228.44 KB, image/png
187.17 KB, image/svg+xml
153.97 KB, image/svg+xml
User-Agent: Mozilla/5.0 (Windows; U; Windows NT 5.1; en-US; rv:1.8b4) Gecko/20050908 Firefox/1.4 Build Identifier: Mozilla/5.0 (Windows; U; Windows NT 5.1; en-US; rv:1.8b4) Gecko/20050908 Firefox/1.4 When displaying new SVG items via scripting, an observable performance degradation is experienced if objects with the same opacity are defined in different group elements (<g>) as opposed to the same. For example, displaying <g opacity="0.3"><circle.../><circle.../></g> is much faster than <g opacity="0.3"><circle.../></g> <g opacity="0.3"><circle.../></g> However, both are quite equivalent. Reproducible: Always Steps to Reproduce: 1.Script mouse events to display two areas. Both areas contain circles 2.In one area, define each circle in its own <g>, specifying a certain opacity on each <g> 3.In the other area, define all circles in one <g>, specifying the same opacity on the <g> Actual Results: The area with one <g> reacts much faster than the one where each circle is in its own <g> Expected Results: Both areas, being equivalent, should perform similarly.

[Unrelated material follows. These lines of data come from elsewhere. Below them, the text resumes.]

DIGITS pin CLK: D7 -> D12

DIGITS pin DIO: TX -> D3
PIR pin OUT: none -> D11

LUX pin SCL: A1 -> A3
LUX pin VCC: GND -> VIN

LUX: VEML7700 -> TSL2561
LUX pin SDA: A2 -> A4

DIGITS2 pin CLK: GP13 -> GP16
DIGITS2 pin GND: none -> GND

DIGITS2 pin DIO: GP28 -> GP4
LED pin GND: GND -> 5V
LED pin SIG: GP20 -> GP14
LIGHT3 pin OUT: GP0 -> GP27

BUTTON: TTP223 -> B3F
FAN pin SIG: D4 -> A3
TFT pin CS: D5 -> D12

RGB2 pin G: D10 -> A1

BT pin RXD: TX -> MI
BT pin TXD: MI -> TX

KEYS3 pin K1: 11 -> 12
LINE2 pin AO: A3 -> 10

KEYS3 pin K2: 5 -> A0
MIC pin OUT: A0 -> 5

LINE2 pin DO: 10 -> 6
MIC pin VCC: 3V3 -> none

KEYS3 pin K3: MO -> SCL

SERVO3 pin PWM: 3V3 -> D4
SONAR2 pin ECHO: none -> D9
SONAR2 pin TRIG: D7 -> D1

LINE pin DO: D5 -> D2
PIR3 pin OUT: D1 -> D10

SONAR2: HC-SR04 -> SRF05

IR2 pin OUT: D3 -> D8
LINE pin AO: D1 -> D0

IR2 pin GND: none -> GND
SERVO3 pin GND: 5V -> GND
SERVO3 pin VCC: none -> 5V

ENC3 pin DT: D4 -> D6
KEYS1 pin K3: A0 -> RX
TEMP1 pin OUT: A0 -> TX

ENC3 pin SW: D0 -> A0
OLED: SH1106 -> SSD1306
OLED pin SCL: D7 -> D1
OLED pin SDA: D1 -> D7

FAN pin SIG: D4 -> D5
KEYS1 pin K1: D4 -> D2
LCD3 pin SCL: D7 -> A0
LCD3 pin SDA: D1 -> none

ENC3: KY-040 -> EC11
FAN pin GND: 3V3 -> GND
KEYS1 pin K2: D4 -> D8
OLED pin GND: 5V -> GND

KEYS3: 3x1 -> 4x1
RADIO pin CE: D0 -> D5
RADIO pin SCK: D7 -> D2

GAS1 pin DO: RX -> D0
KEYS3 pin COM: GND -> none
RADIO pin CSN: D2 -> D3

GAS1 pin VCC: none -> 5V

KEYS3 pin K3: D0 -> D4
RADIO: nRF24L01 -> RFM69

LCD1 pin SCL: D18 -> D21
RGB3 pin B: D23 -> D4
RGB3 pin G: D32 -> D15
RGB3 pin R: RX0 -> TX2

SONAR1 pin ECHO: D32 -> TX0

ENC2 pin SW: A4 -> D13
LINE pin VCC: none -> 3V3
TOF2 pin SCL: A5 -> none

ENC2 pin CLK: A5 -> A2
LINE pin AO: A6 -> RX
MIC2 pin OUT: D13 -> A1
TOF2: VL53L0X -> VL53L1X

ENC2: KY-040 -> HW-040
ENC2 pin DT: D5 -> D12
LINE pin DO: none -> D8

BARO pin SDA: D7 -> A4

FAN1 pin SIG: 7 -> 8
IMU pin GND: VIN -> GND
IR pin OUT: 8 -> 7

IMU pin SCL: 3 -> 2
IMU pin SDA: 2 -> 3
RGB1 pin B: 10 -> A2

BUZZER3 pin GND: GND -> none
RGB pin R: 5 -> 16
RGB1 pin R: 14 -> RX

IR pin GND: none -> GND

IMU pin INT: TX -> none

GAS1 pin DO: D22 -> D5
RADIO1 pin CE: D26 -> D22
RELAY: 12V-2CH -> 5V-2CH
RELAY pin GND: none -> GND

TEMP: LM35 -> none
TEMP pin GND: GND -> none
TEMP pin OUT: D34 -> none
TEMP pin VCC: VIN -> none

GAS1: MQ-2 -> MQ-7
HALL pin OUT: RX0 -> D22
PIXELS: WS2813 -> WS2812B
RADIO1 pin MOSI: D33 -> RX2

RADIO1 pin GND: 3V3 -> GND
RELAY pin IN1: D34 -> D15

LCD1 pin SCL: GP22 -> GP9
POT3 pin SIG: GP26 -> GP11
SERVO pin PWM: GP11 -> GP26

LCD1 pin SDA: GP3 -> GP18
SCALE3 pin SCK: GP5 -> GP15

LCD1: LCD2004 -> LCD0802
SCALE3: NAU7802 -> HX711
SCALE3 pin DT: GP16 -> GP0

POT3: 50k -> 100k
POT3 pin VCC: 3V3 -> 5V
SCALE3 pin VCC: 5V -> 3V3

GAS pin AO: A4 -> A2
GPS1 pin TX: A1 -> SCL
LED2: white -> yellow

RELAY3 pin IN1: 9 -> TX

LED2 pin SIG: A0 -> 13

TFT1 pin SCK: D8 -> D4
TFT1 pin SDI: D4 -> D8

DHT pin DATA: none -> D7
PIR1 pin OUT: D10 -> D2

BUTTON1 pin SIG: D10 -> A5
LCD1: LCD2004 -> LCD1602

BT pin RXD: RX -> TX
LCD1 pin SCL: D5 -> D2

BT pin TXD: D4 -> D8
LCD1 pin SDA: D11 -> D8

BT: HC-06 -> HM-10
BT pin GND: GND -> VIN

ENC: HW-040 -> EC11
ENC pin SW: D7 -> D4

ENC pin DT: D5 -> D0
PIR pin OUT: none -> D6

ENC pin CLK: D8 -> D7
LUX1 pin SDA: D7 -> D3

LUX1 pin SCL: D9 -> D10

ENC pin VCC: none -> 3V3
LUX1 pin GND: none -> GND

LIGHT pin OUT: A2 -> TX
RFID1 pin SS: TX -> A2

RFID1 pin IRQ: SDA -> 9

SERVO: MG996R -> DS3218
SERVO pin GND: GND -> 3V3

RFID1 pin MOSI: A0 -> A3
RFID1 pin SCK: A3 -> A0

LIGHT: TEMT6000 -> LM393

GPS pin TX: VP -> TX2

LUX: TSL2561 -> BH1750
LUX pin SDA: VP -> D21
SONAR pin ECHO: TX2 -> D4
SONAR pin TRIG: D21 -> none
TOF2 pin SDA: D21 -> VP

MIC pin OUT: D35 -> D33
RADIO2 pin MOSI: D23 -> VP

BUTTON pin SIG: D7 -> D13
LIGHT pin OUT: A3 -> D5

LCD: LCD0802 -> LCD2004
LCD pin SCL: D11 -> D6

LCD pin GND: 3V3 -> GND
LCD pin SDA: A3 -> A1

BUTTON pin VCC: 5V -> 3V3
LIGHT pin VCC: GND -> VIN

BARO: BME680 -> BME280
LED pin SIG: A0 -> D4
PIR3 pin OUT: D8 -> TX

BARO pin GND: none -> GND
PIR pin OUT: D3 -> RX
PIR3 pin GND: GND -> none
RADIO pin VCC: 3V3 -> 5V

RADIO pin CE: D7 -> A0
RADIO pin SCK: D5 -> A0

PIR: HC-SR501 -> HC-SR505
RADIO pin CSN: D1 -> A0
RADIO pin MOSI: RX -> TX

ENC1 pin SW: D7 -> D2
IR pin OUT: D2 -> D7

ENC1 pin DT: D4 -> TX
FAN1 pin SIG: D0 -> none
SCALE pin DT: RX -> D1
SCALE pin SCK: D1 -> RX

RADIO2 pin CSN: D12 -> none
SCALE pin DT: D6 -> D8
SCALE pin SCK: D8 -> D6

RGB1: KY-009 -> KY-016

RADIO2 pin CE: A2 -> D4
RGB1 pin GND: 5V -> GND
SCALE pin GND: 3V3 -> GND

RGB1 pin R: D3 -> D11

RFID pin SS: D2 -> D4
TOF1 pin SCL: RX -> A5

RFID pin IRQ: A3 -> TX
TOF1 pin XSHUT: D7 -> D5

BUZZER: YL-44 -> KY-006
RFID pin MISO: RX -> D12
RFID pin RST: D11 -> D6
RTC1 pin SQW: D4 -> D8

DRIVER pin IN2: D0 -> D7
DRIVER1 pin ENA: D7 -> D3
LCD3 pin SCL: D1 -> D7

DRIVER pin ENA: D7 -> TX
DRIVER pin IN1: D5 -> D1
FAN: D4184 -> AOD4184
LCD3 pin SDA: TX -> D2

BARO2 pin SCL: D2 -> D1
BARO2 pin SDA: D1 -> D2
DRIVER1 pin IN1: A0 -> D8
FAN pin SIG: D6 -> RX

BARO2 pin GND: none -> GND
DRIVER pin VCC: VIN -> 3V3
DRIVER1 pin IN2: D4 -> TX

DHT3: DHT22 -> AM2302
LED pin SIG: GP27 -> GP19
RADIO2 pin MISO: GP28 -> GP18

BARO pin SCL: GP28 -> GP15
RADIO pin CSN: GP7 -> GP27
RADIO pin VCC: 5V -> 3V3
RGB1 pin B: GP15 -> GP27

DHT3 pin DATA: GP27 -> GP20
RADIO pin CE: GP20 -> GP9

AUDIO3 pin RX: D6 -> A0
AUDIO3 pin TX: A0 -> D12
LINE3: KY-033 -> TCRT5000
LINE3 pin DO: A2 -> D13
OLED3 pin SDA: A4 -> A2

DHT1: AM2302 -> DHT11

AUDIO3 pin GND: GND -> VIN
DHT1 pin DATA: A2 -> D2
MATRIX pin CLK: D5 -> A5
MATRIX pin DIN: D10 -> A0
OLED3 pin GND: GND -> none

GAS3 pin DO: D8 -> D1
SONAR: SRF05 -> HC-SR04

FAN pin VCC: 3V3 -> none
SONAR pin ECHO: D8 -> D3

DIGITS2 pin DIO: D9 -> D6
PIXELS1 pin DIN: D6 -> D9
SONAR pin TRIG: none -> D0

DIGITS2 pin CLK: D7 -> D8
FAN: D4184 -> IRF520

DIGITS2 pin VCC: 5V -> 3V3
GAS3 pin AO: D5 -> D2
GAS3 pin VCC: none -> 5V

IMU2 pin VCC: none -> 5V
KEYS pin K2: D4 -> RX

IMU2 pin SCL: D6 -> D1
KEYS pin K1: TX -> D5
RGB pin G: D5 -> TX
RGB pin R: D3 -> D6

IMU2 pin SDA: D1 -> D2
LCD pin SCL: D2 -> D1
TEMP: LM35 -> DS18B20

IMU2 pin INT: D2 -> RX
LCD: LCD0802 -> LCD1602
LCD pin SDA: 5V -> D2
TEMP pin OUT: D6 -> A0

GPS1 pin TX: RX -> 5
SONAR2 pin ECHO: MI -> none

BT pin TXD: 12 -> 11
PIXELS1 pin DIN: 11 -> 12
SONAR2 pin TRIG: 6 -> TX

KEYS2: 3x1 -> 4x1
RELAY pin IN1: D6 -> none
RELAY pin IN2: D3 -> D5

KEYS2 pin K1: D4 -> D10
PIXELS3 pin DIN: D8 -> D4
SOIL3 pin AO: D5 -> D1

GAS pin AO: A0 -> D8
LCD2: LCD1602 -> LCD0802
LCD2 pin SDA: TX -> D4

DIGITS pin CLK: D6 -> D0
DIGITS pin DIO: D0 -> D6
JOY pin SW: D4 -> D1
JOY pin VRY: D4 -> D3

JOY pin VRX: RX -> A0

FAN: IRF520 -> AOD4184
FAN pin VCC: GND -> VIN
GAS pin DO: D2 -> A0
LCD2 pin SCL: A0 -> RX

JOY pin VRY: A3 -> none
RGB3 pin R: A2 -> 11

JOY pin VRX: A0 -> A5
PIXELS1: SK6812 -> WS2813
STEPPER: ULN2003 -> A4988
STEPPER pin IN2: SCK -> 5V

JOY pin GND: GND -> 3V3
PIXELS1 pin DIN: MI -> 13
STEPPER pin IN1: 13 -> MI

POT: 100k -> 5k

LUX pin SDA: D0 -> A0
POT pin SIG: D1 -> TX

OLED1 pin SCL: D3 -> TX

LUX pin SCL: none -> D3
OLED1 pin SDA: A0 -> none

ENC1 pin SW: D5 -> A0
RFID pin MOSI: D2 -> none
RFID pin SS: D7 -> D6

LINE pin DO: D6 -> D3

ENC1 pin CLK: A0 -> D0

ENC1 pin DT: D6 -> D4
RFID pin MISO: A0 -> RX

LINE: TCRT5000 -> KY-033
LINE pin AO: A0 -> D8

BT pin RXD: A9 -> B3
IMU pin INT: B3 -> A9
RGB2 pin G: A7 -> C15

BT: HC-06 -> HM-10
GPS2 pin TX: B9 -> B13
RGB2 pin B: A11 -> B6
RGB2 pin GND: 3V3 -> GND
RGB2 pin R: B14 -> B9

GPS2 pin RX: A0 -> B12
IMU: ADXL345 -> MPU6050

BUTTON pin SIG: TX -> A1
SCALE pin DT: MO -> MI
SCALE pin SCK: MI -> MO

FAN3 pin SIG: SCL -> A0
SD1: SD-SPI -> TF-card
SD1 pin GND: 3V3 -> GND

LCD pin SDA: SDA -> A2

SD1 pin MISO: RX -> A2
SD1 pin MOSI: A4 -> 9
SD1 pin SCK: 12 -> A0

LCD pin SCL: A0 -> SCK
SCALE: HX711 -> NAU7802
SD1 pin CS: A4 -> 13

Created attachment 197195 [details] Test case In this test case, two areas are defined with 9 circles each. In one area (left), each circle is defined in its own <g> element, which specifies opacity="0.3" In the other area (on the right), only one <g> element is used to define all circles. Mousing over each area displays and hides the circles. The one on the right is markedly faster.
Created attachment 197202 [details] Test Case 2 In this test case, I have included a third area where the opacity is set directly on the elements themselves (far right). This case does not suffer the performance degradation of the area on the left.
I experience more of a delay in having the dots pop up in the first box than the other two on "Test Case 2". Same with first box on "Test case". Am running Mozilla/5.0 (Macintosh; U; PPC Mac OS X Mach-O; en-US; rv:1.8b4) Gecko/20050915 Firefox/ 1.4 so recommend a playform/OS change to all. Can't do it myself.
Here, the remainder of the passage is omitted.